The Sri Venkateswara University College of Engineering (abbreviated SVUCE), Tirupati is a Constituent and Autonomous College of  Sri Venkateswara University, Tirupati, Andhra Pradesh, India -517502 . It is located in the Sri Venkateswara University campus at the foothills of Lord Sri Venkateswara Swamy in Tirupati, India. The college offers 4-year B.Tech degree Programme with a total intake of 396  students in six Engineering Departments, two-year M.Tech Degree Programme with Nine Specialization's with an intake of  180 students and Ph.D. programmes in all Engineering Departments.

The admission into undergraduate programmes is through a state level common entrance test EAMCET. The admission into postgraduate programme is 70% of students through GATE or AP PGECET and 30% of Students through Self-finance Management Category .

The college has well-equipped laboratories in all disciplines, improved and modernized through different schemes like MODROBS, TEQIP etc. The faculty is well qualified, most of them being Ph.D. degree holders and actively engaged in teaching, research and consultancy testing services, besides disseminating knowledge by conducting Workshops, Seminars, Conferences, and Symposia.

History
SVUCE, a constituent and Autonomous College of Sri Venkateswara University, Tirupati, was established in 1959 and started functioning from 10 August 1959.

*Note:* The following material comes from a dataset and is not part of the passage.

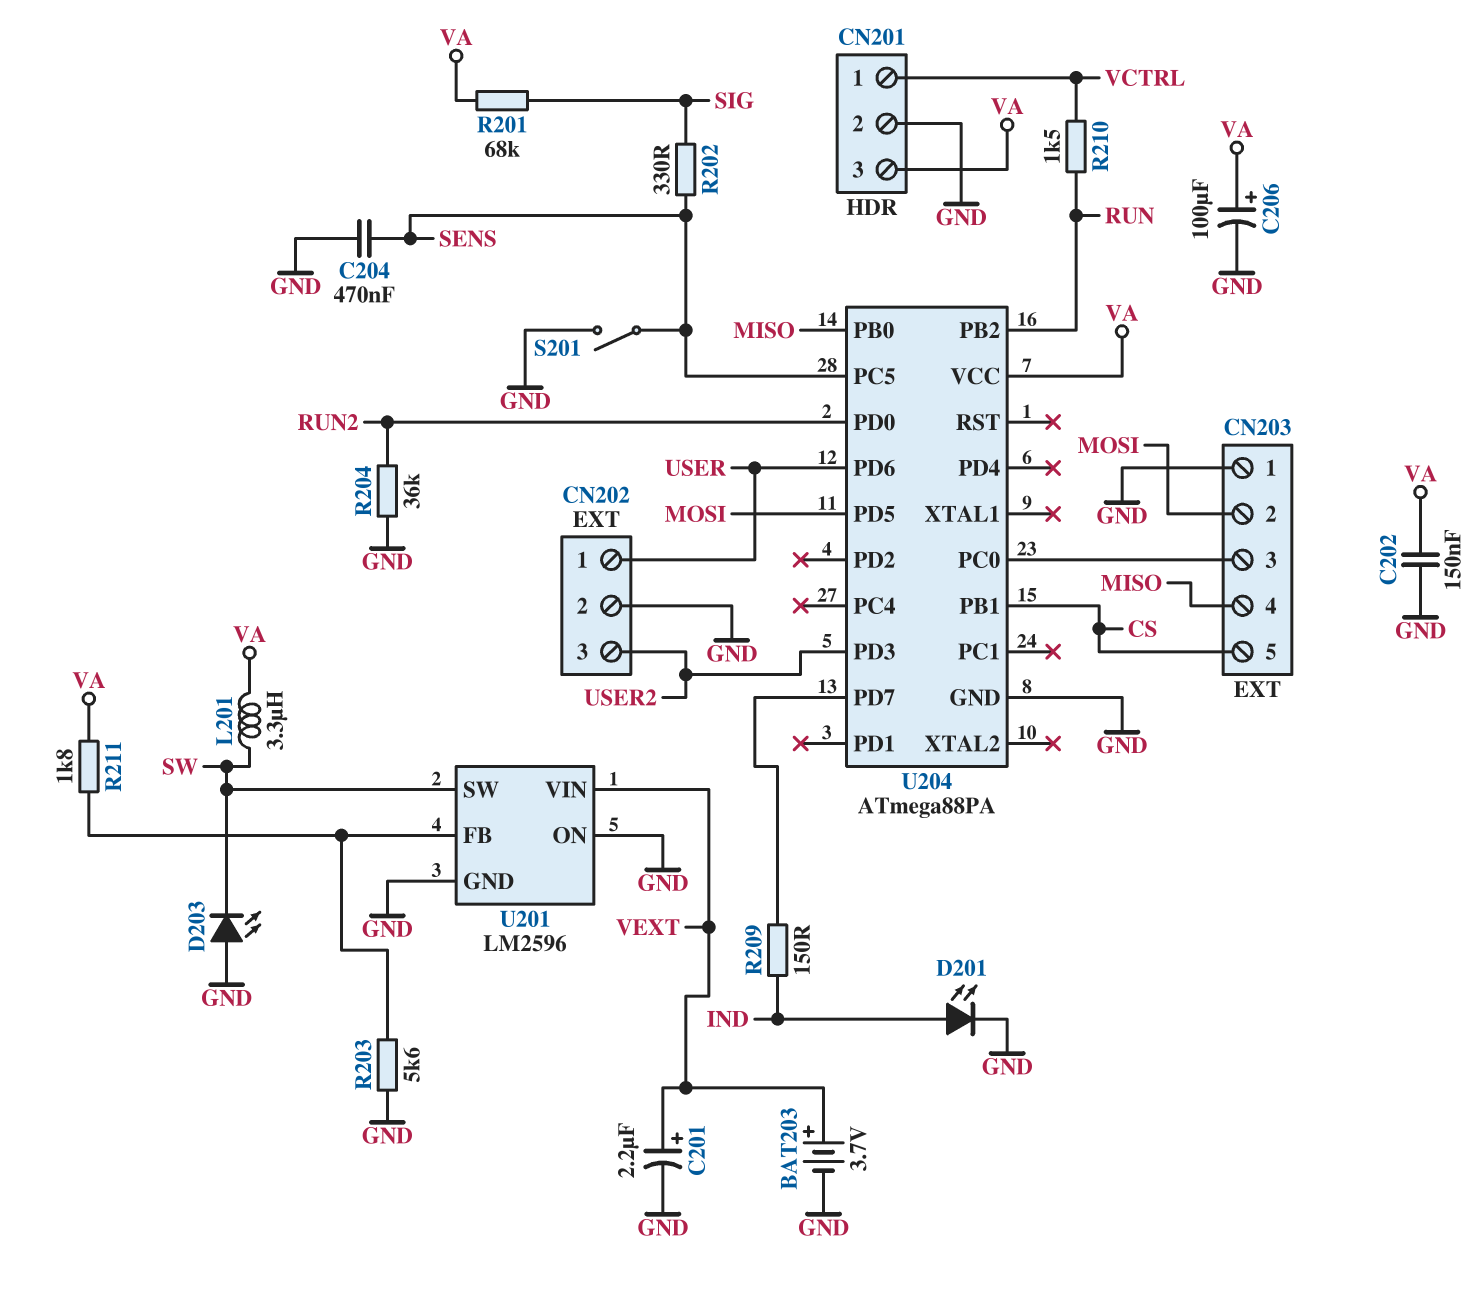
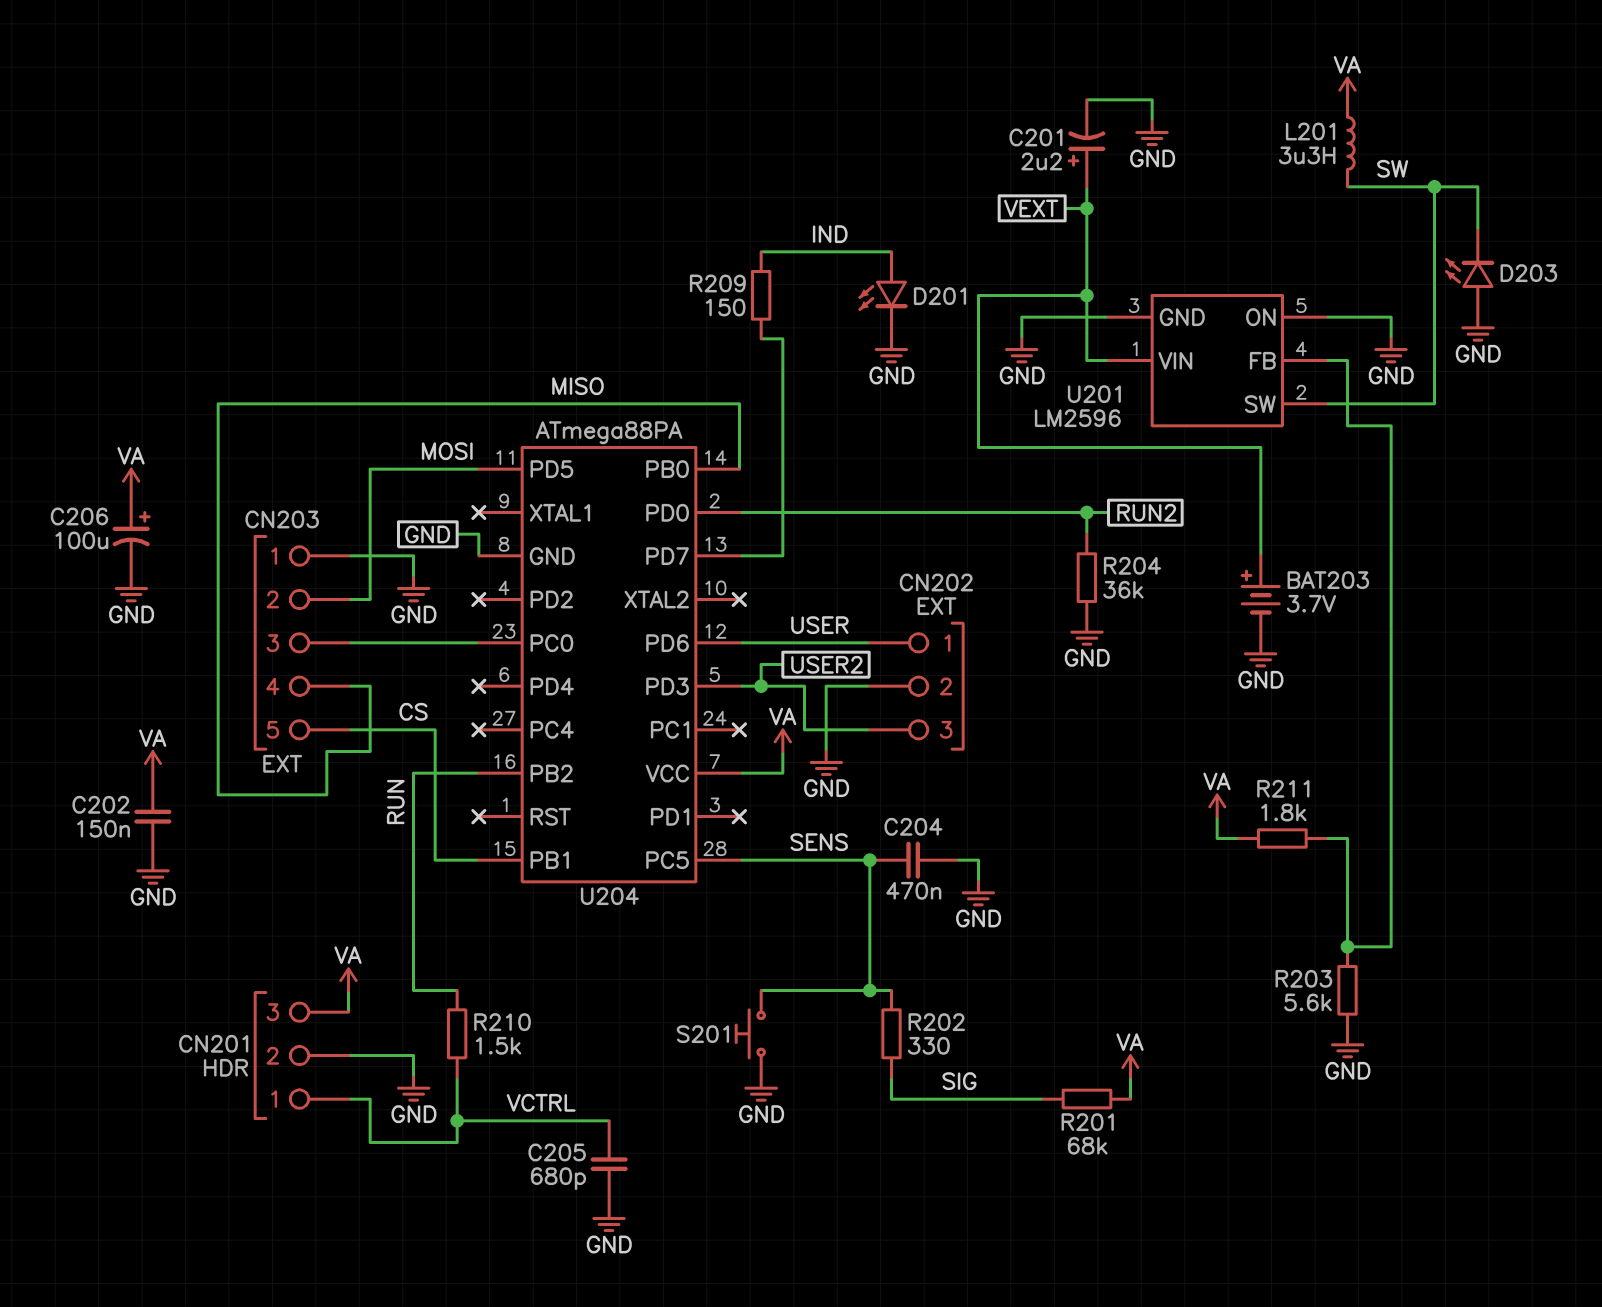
C205: none -> 680pF (GND, VCTRL)
S201: switch (GND, SENS) -> button (GND, SENS)

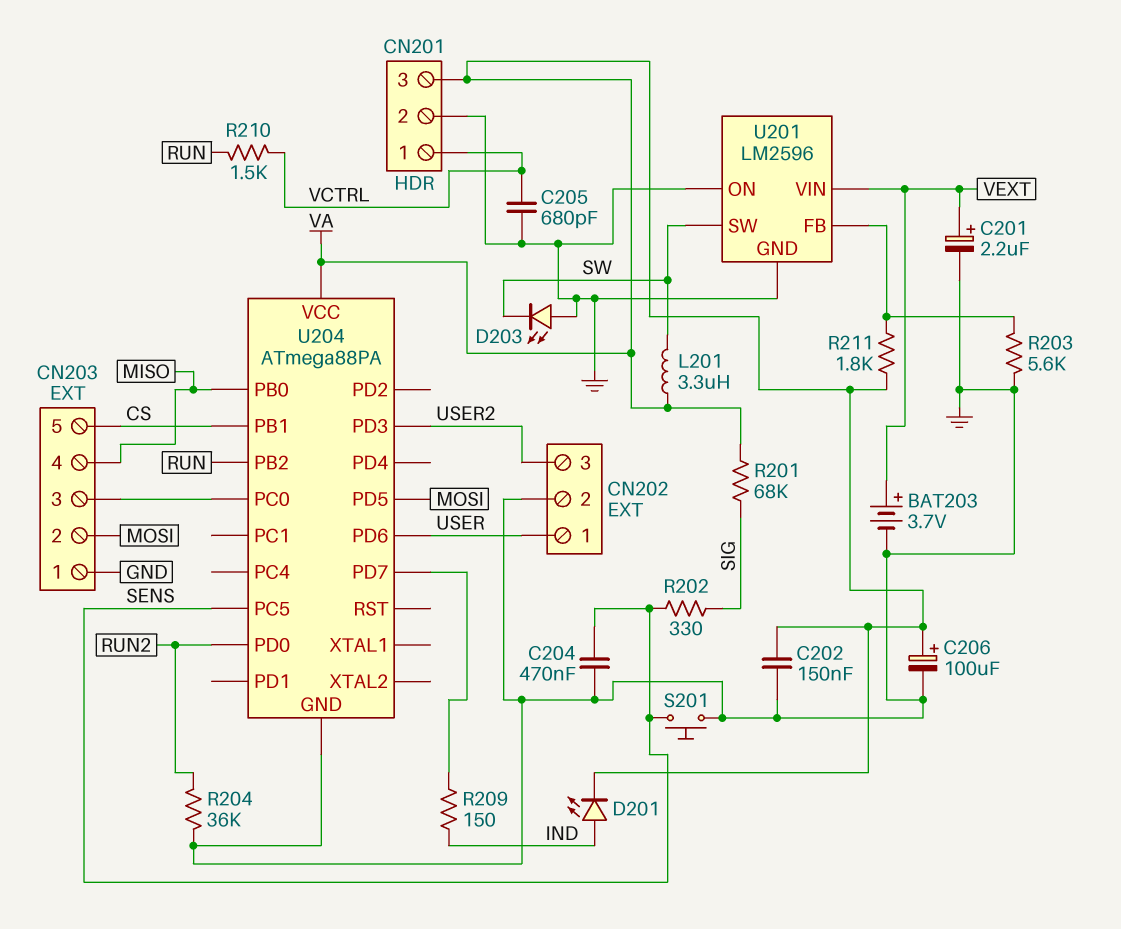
D201: LED (A IND, K GND) -> LED (A IND, K VA)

The foundation stone for the college Main Building was laid on 13 October 1959 by Pandit Jawaharlal Nehru, the first Prime Minister of India. It was declared open on 21 November 1968 by Sri. K Brahmananda Reddy, the then Chief Minister of Andhra Pradesh.

From the year 1977-78, the names of BE and ME were changed as B.Tech and M.Tech. The institution achieved autonomous status in 2005.

SVU Secured 63rd Rank out of 100 Ranks, out of about 850 Central, State, Deemed, Private Universities, Central Institutions in India. S.V.University stands 13th position in Research Component.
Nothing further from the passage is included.